Department of Homeland Security officers lost 289 firearms-handguns, M-4 rifles and shotguns-from 2006 to 2008, according to the department's inspector general. The report blamed officers entrusted with the weapons for failing to properly secure them. One was left unsecured in an idling vehicle at a convenience store where the gun and the vehicle were stolen while the officer was inside. Other officers left their firearms at fast-food restaurants, parking lots and a bowling alley. Local law enforcement organizations recovered 15 DHS firearms from felons, gang members, criminals, drug users and teenagers.


A woman told police in Fredericksburg, Va., that she, her husband and a friend were at McDonald's drive-through when the friend asked for ice tea. When told she wasn't getting the ice tea, the friend put the woman's PlayStation 3 and some of her video games on the ground as a joke. By the time the victim drove back around to retrieve the items, a passenger in another vehicle had grabbed the game system and three of the games and had driven away. Police Capt. Rick Pennock said he wasn't sure what the intent of the joke was, "but whatever it was, I don't think it worked out like it was supposed to."


Police arrested Edward Rodriguez for drug possession after he aroused suspicion by hiding in a ditch behind a vacant home in Mesa, Ariz. A neighbor reported the man to police, who approached the man and noticed he was shirtless and wearing women's pants with a hole in the crotch exposing his genitals. The man was also wearing his underwear around his neck.

Police in Carroll Township, Pa., suspected John Russel Saum Jr., 42, might be driving under the influence after they observed him driving on a highway without a wheel on the front of his car. Sparks could be seen flying from the vehicle's disk brakes. Saum's blood-alcohol concentration was found to be twice Pennsylvania's legal limit.


A French court ordered eBay to pay $316,500 to Louis Vuitton Malletier and stop using Internet search terms whose spelling closely resemble "Vuitton." Louis Vuitton complained that the online auction site had been buying keywords like "Viton," "Vitton" and "Wuiton" so that online shoppers who entered these misspellings into a search engine would be directed to links promoting eBay. The Paris District Court found eBay liable for harming the brand name's reputation.

Chile's mint fired managing director Gregorio Iniguez after he put thousands of coins into circulation that misspelled the country's name. The 50-peso coins, worth about 10 U.S. cents each, were issued in 2008 with the country's name spelled "Chiie." No one noticed the mistake until late last year.


A 46-year-old man was arrested for drunk driving in South Bend, Ind., after other motorists reported their vehicles were struck by a hose from a gasoline pump dangling from the gas tank of his truck. An employee at the gas station said the man bought gas with a credit card but then drove off with the hose still attached to the vehicle.

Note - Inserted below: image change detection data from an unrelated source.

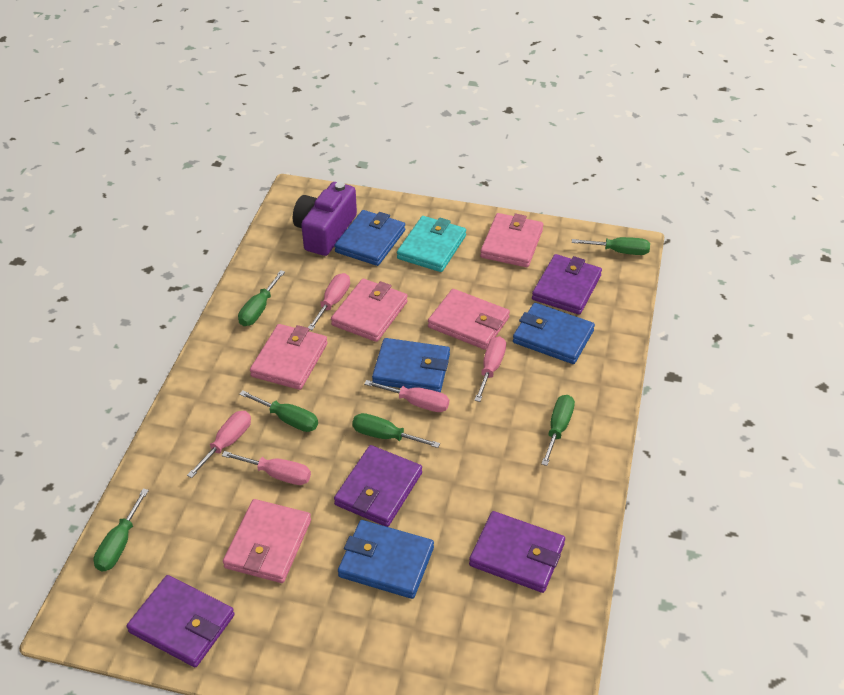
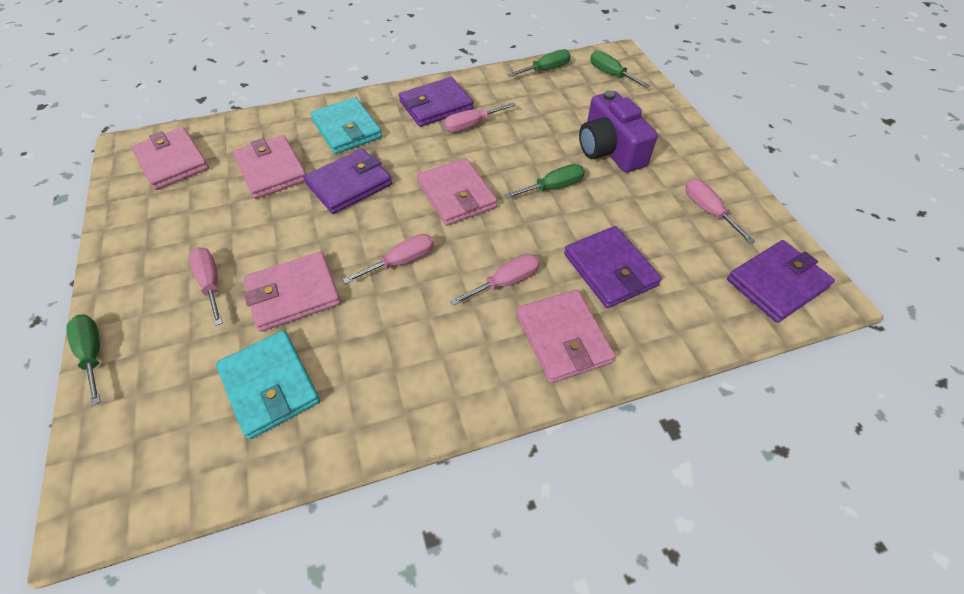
blue wallet: 4 -> 0
green screwdriver: 6 -> 4
turquoise wallet: 1 -> 2

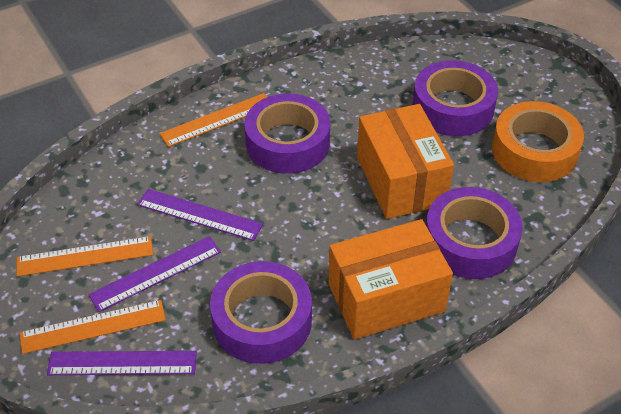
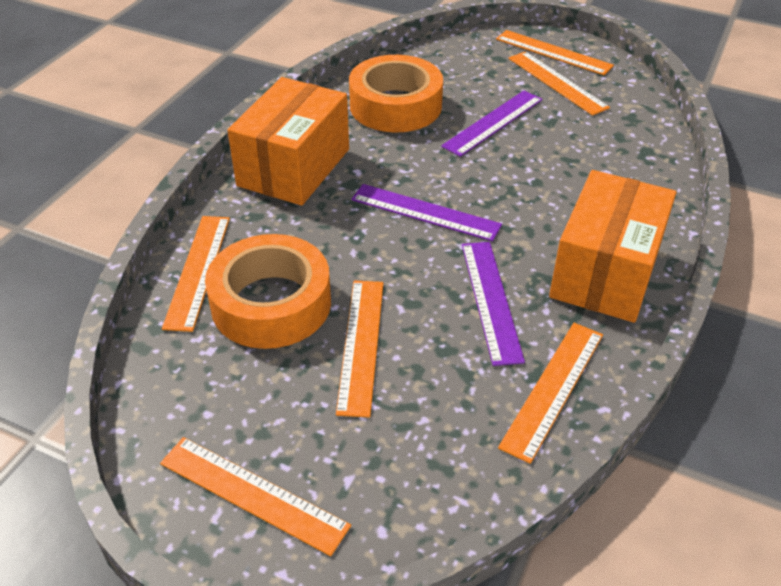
orange ruler: 3 -> 6
orange tape: 1 -> 2
purple tape: 4 -> 0

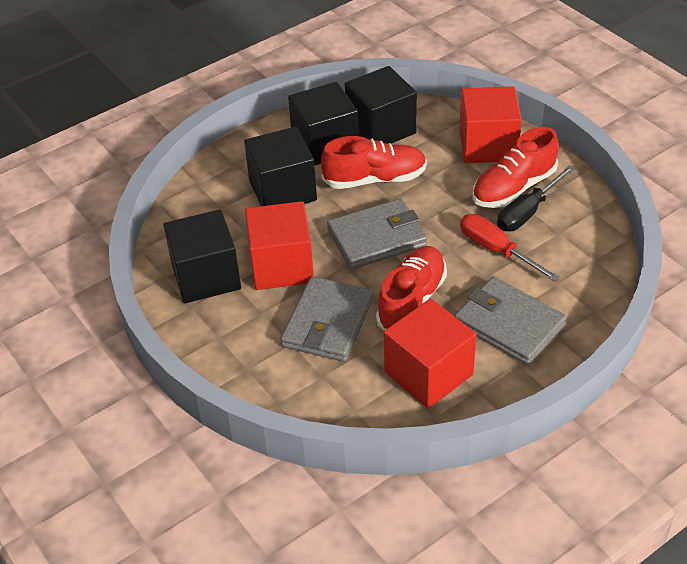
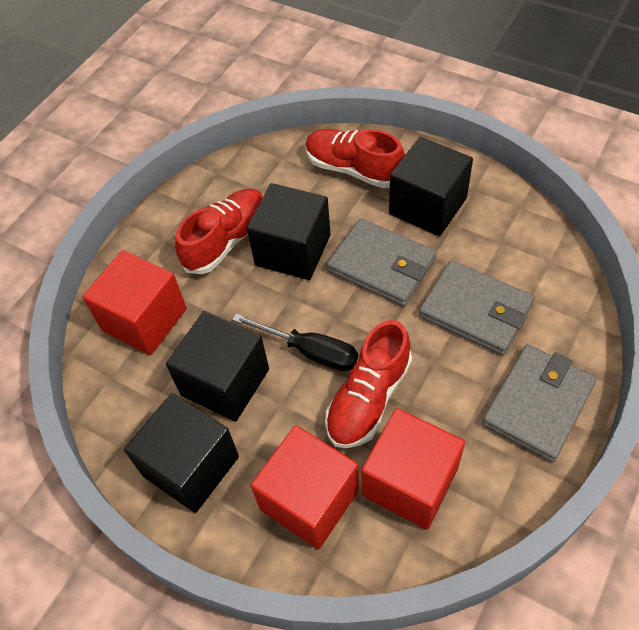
red screwdriver: 1 -> 0

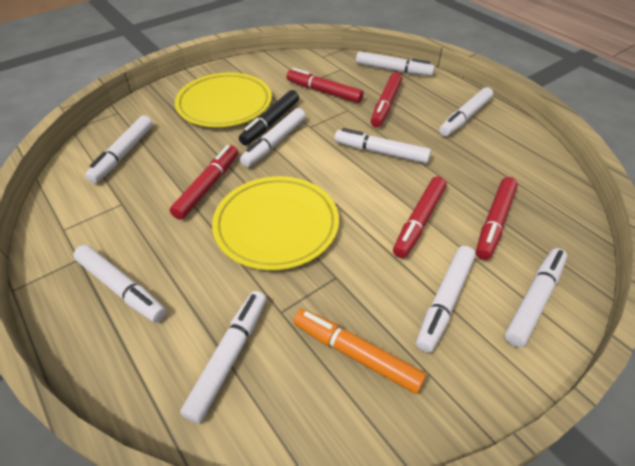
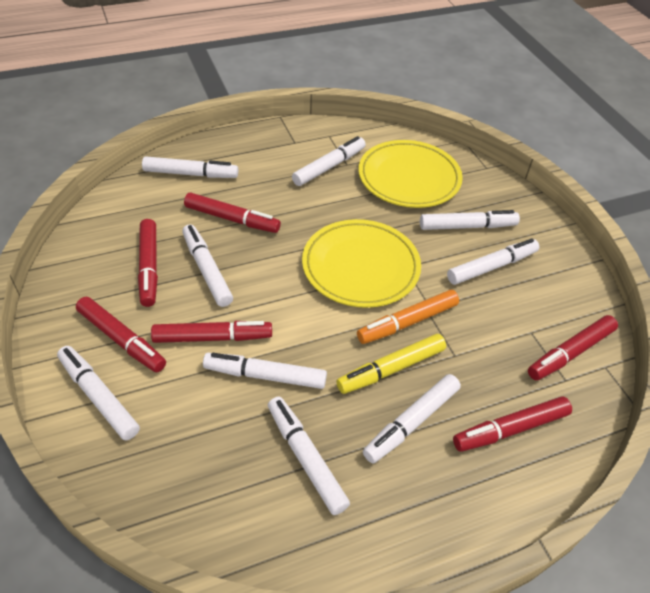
black marker: 1 -> 0
red marker: 5 -> 6
yellow marker: 0 -> 1

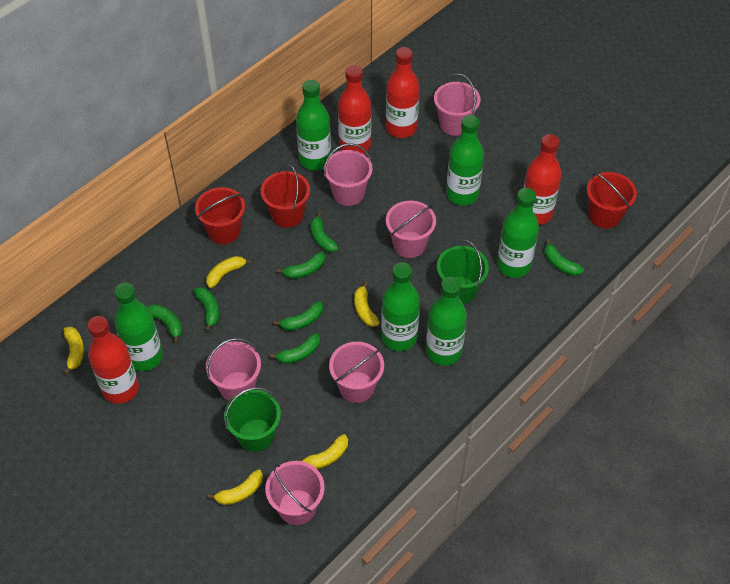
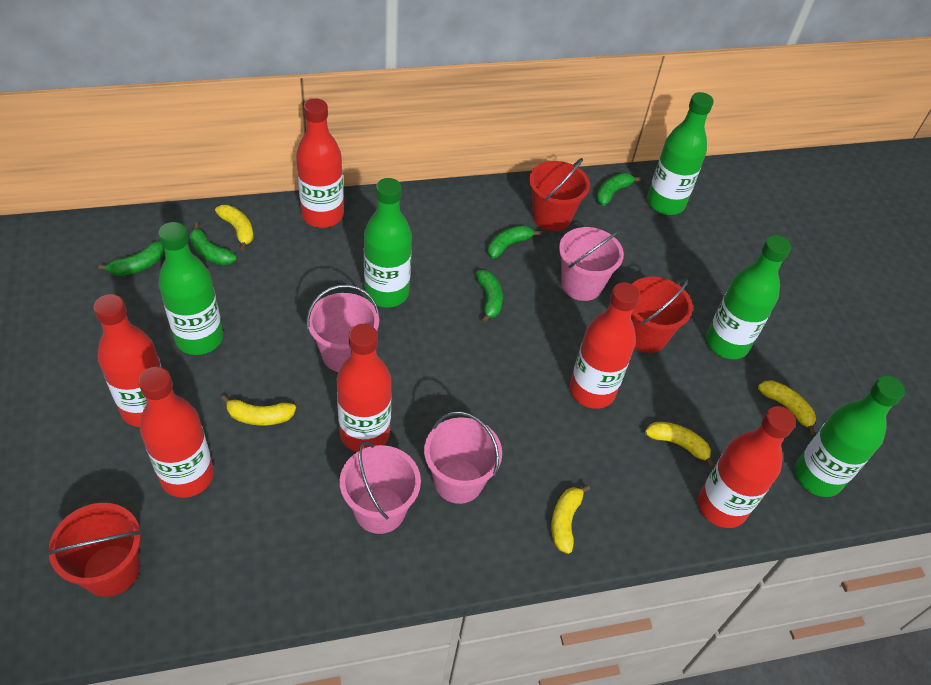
green banana: 7 -> 5
green bottle: 6 -> 5
green bucket: 2 -> 0
pink bucket: 6 -> 4
red bottle: 4 -> 6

News and Blues is compiled from the nation's press. To contribute, submit original clippings, citing date and source, to Roland Sweet in care of The New Times.


Police in Fort Lauderdale, Fla., said Johnny Dossey, 43, reacted to a $70 water bill by dousing his mobile home with gasoline and then setting it on fire. A few minutes later, the home exploded. Neighbor Luis Alvarez, who said he heard Dossey arguing with his father about the bill, pointed out, "I guess he got fed up with it, and that's the only way he saw out of it."